You read it here a month ago that this would happen. Yesterday, as soon as it became known that a federal court ordered the release of the American pilots' passports by Friday, air traffic control in Brazil, already hobbed since the Sept. 29 disaster by a work-to-rule protest by controllers ... well, it crashed.
Last night, operations at two major airports, Brasilia and Belo Horizonte, were shut down, and operations at Sao Paulo were sharply curtailed, because controllers reported that "equipment failure" prevented them from maintaining contact with aircraft.
"A communications system in Brasilia inexplicably broke down, reducing the number of radio frequencies and making it hard for controllers to reach pilots flying commercial jets in some of Brazil's busiest air-traffic corridors," Brazzil.com reports, quoting the Agencia Brazil news agency.

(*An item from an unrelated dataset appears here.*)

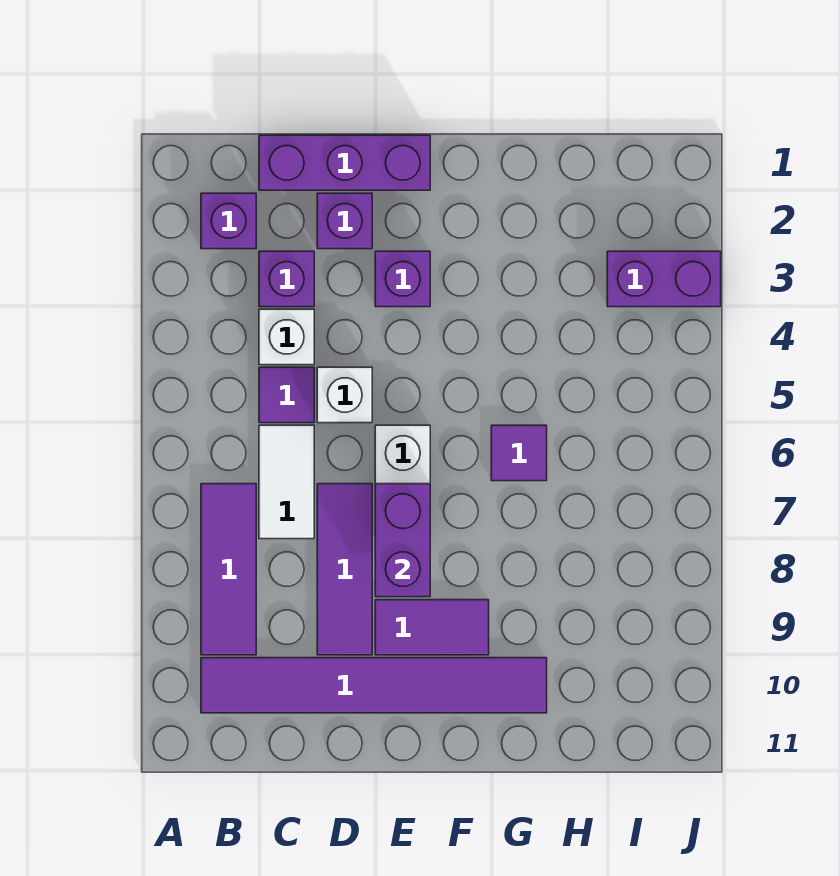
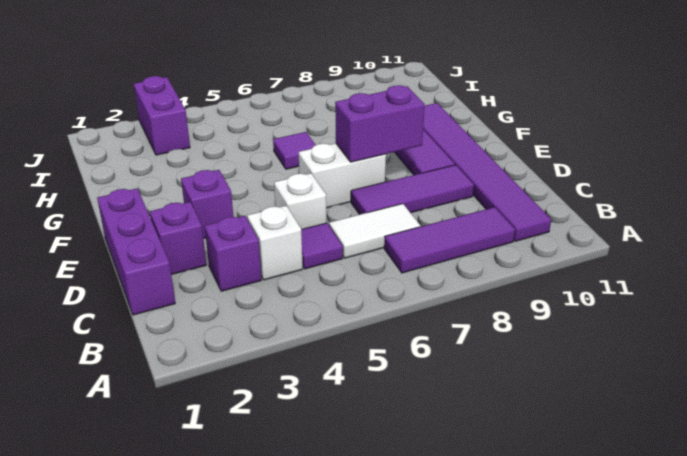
purple brick B2 level 1 -> none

Passengers are rising up. At the airport in Brasilia, stranded passengers put on red clown noses and blew whistles in protest, according to press reports. (And no, I don't know how or where they obtained a supply of clown noses and whistles on short notice. That sort of thing usually takes some planning).
"There has never been a collapse like this," the chief of the aviation authority, Milton Zuanazzi, is quoted as saying on the Web site of Folha de S. Paulo, Brazil's biggest newspaper.
Reuters quotes Franco Ferreira, a retired Air Force colonel and aviation expert, as saying" "There is no doubt this was intentional."
It was posited here last month that the air-traffic controllers might intensify their protests and threaten to shut down Brazil's air traffic system if, as has now happened, blame shifts from the American pilots and toward the actual cause of the Sept. 29 crash: Air traffic control.
The Usual Suspects, among them Wonderful Waldir Pires, have rushed in spinning like so many Sugar Plums from "The Nutcracker." Not to worry! they are hollering. This is just a mere technicality! Be patient!
This is insanity. I hope I can soon retire from covering the Brazil rabbit hole beat, and I shall, once the pilots are out and home. Hopefully, that happens Friday night.
But while I plan my retirement from Brazil (with hope and faith), let me quote a few comments on this sad and sorry mess by the respected Brazilian journalist Alberto Dines, writing in the current issue of the Brazilian press journal Observatorio da Imprensa:
"With each passing day, new evidence: the government, through the Defense Minister, deceived the Brazilian nation for two months. The worst Brazilian air tragedy is linked to a political scandal of great proportions -- all of this with the complicity of a large part of the media, which, once again, published groundless charges expressed by cunning and/or irresponsibile authorities.
Defense Minister Pires, Mr. Dines said, "politicized this tragedy from the very beginning. And now he is paying for that."